Don’t Leave Free Money Behind:
Employer matching contributions are arguably the best benefit of a workplace 401(k). One of the biggest mistakes people make is not contributing enough to receive their full employer match.
For example, if your employer matches 100% of the first 3% of your salary, and you make $100,000, that’s an extra $ 3,000 added to your account each year —just for contributing $ 3,000 yourself. That’s FREE MONEY your company is offering- Take It!
Throughout your career, employer contributions — compounded by market growth — can grow into hundreds of thousands of dollars. Be sure you know your company’s match policy and contribute at least enough to receive every available dollar.
Use Catch-Up Contributions:
Catch-up contributions are especially useful if you started saving late or are off track to hit your retirement savings goals. Cath-ups are also based on age.
If you are between 50 and 59 years old, you can contribute an additional $ 7,500 in 2025.

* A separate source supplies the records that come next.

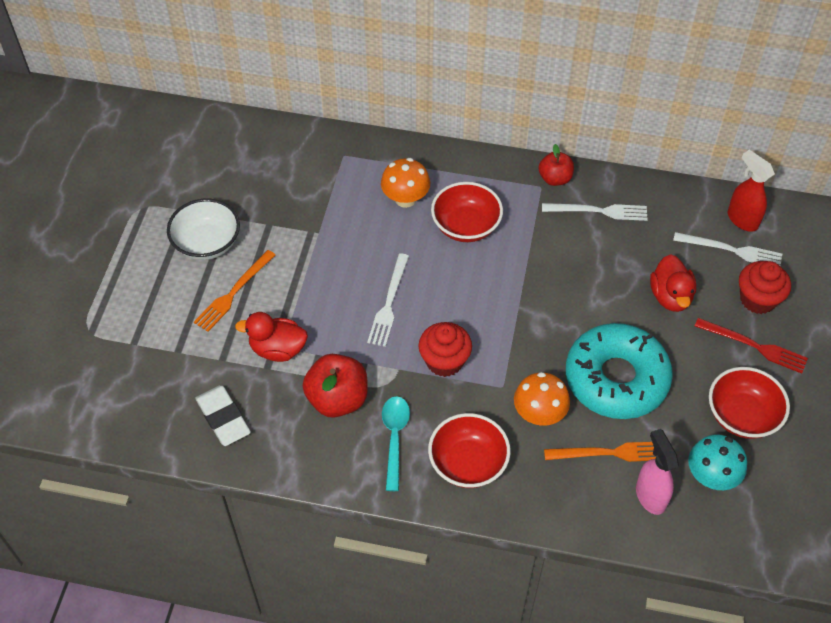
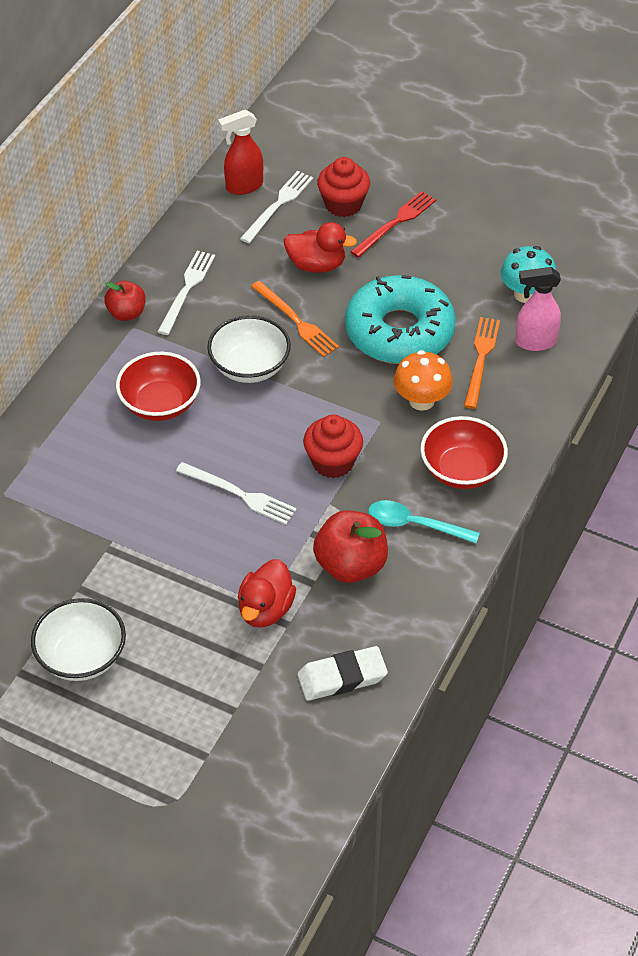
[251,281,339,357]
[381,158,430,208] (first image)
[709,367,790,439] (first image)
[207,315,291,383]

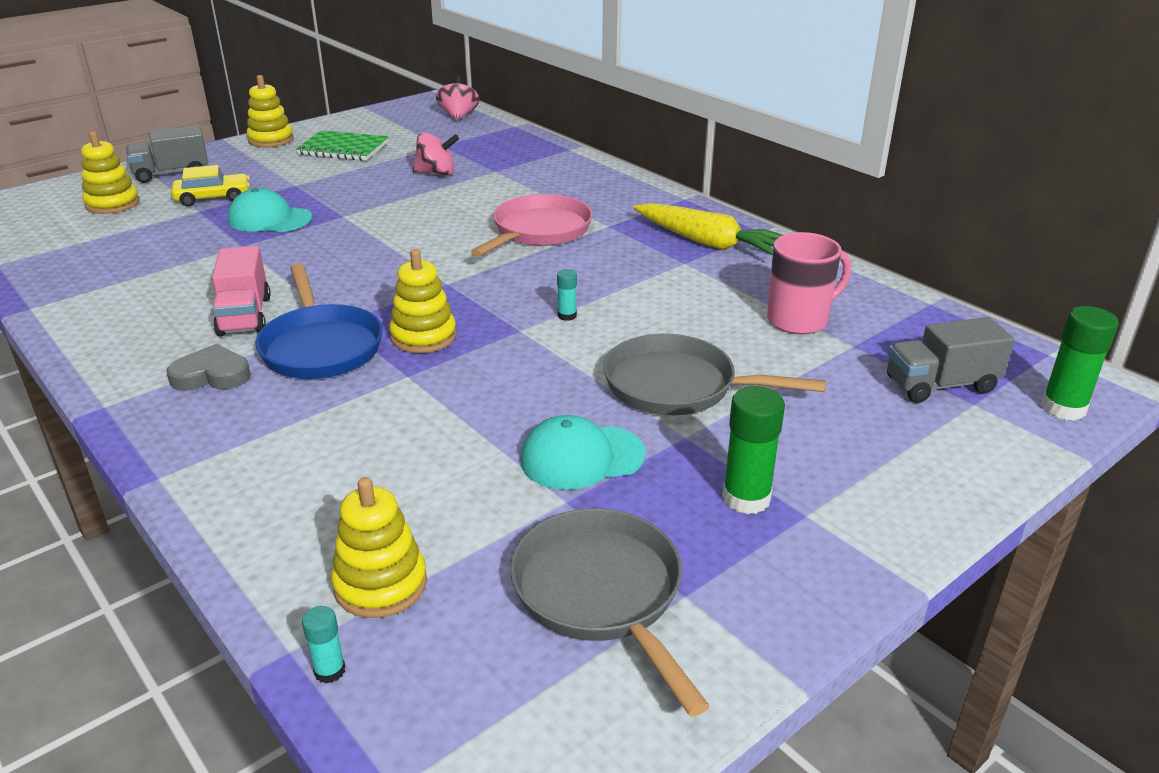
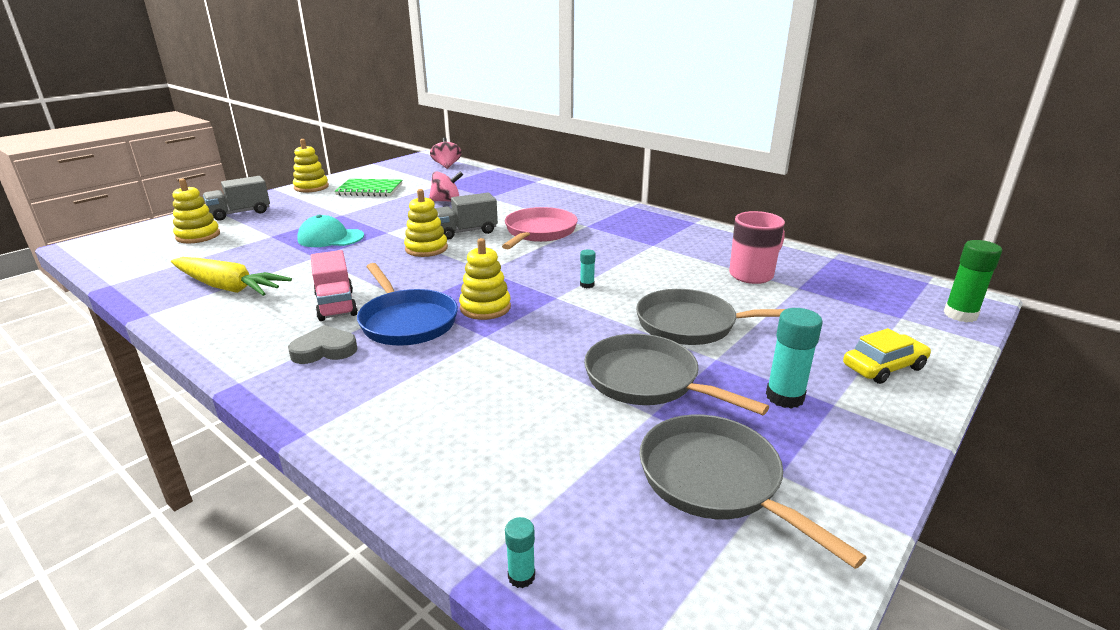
[843,328,931,384]
[404,189,448,257]
[584,334,769,415]
[171,257,292,296]
[766,308,822,409]
[435,193,498,240]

Thanks to the Secure Act 2.0, if you are between the ages of 60 and 63, you can use the “Super Catch-Up” amount of $11,250. At age 64, it reverts back to $ 7,500 per year.
Note: Catch-up contributions may or may not be matched by your employer. This varies from plan to plan- so be sure to ask!
After-Tax Contributions To Maximize Your Savings:
Once you reach your employee limit and catch-up limit, you might think you’re done. But if your plan allows after-tax contributions, there is more room to save. After-tax contributions are made with after-tax dollars. You won’t get a tax deduction now, but the money grows tax-deferred- meaning you won’t pay taxes on the gains until you withdraw it. Think of it like a traditional IRA funded with after-tax dollars.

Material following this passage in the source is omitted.